Le réel ici est un peuple qui semble vouloir que l’extrême-droite prenne le pouvoir. Peut-être sans savoir exactement quelles en peuvent être les conséquences ou sans vouloir le savoir. Peut-être le sait-il et justement le souhaite-t-il.

Peut-être souhaite-t-il l’abîme. Peut-être souhaite-t-il s’abîmer.

Peut-être – et c’est l’hypothèse de certains – le désespoir le pousse-t-il à la faute, à sauter dans l’inconnu en forme de précipice, à essayer ce qui ne l’a pas encore été.


Ils savent ou non. Qu’importe. 

Cette force les dépasse aussi.

Comme les Anglais qui ont choisi le Brexit, séduits par des discours trompeurs et qui probablement le regrettent maintenant, nous allons donner le pouvoir à l’extrême-droite qui chante la fin de l’immigration, de l’Europe et de la résistance à Poutine.

C’est ce que veulent les gens. Ils ne sont plus sensibles aux arguments de raison, ils n’y croient plus. Avec les élites ils ont rejeté la vérité.


C’est une force qui vient de loin et qui dépasse la France.

Le populisme d’extrême-droite (aidé, épaulé par le populisme d’extrême-gauche) domine partout dans le monde occidental.

Trump, Johnson, Meloni, Le Pen, en Hollande, en Hongrie, au Brésil, en Argentine.

C’est une tendance lourde qui en France a été ralentie par les deux élections de Macron.

Comme le choix de se donner un sursis, nous avons eu une offre de dégagisme venue du centre. Nous l’avons choisie et c’est comme ça que nous avons repoussé l’échéance.

Mais la force continuait de pousser et rien ne peut l’arrêter. Surtout pas un homme seul. Surtout pas cet homme trop jeune, trop sûr de lui, trop cérébral. 


Deux facteurs sont à l’œuvre. 

L’angoisse d’une société transformée trop rapidement par une ou plusieurs révolutions technologiques qui changent la donne sans même qu’on ait eu le temps de métaboliser les précédentes.

Des révolutions technologiques qui recouvrent le monde et le transforment. A l’instar de la révolution industrielle.

A cette dernière révolution a répondu une conflagration générale nourrie d’angoisse, de rage et prise en main par des salauds populistes.
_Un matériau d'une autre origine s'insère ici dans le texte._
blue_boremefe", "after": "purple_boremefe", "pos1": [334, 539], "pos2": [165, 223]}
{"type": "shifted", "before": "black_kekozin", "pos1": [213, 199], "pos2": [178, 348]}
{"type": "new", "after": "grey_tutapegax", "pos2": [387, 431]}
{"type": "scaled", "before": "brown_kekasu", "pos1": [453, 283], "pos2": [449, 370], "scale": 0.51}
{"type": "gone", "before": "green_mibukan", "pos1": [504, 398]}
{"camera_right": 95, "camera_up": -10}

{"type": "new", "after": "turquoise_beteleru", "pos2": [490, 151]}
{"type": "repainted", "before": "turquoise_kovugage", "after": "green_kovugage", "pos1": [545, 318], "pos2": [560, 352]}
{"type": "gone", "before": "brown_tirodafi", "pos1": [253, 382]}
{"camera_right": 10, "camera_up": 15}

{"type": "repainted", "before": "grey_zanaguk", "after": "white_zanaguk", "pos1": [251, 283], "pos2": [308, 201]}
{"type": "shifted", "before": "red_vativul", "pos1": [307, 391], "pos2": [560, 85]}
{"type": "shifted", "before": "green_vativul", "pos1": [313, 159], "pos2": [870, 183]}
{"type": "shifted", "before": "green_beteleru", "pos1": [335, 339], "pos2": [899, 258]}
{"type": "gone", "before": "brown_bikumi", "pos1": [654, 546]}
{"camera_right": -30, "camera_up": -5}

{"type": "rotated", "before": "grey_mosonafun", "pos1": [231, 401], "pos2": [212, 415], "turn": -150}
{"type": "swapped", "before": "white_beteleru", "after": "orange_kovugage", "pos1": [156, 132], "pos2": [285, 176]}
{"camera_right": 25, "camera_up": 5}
On a précipité les corps dans des combats titanesques, dans des holocaustes terrifiants, des persécutions sans pareil.

La shoah a été un génocide industrialisé. Le goulag et le génocide Khmer rouge comme celui perpétré par Mao sur son propre peuple ont été les résultats d’une idéologie inhumaine au nom du Bien.

Les grandes idéologies du XXe siècle, le siècle des grandes monstruosités ont suivi la mécanisation du monde.


L’angoisse profonde des peuples déracinés de leur propre sol par une globalisation galopante qui leur retire leur savoir, leur maîtrise, leurs attaches provient, elle, de la virtualisation du monde.

Deux forces ont agi en sens contraire : le besoin de partir et le besoin de rester. Le besoin de s’évader, de connaitre l’autre, de savoir, d’apprendre et en face, le besoin d’attache et d’identité, d’avoir une terre sous ses pieds.

La virtualisation du monde nous a précipité dans un pays sans attache si ce n’est celle de la planète.

Et cela s’est opéré à la vitesse d’un quart de génération, sans espoir de retour, sans possibilité de compensation. C’est une révolution qui mange ses enfants comme toutes les révolutions. On l’embrasse ou on meurt.


Cette angoisse, comme toujours, a rencontré les salauds, les a créés peut-être, les a sortis du bois.

Ceux qui veulent le pouvoir, ceux qui sont prêts à réveiller toutes les chimères. Ceux qui abusent de la faiblesse des peuples sidérés. Ceux qui croient à leurs propres fantasmes.

Ils ont mieux appris que d’autres le langage qui parle à l’angoisse : celle des réseaux sociaux.

Ils sont l’incarnation même de ces réseaux sociaux.

Des réseaux sociaux qui eux viennent de l’autre force : celle qui nous fait partir, parler à l’autre, chercher le lointain.

Mais cette virtualisation du lien a également échappé au corps, l’a désincarné pour n’incarner que les émotions. C’est la planète des affects.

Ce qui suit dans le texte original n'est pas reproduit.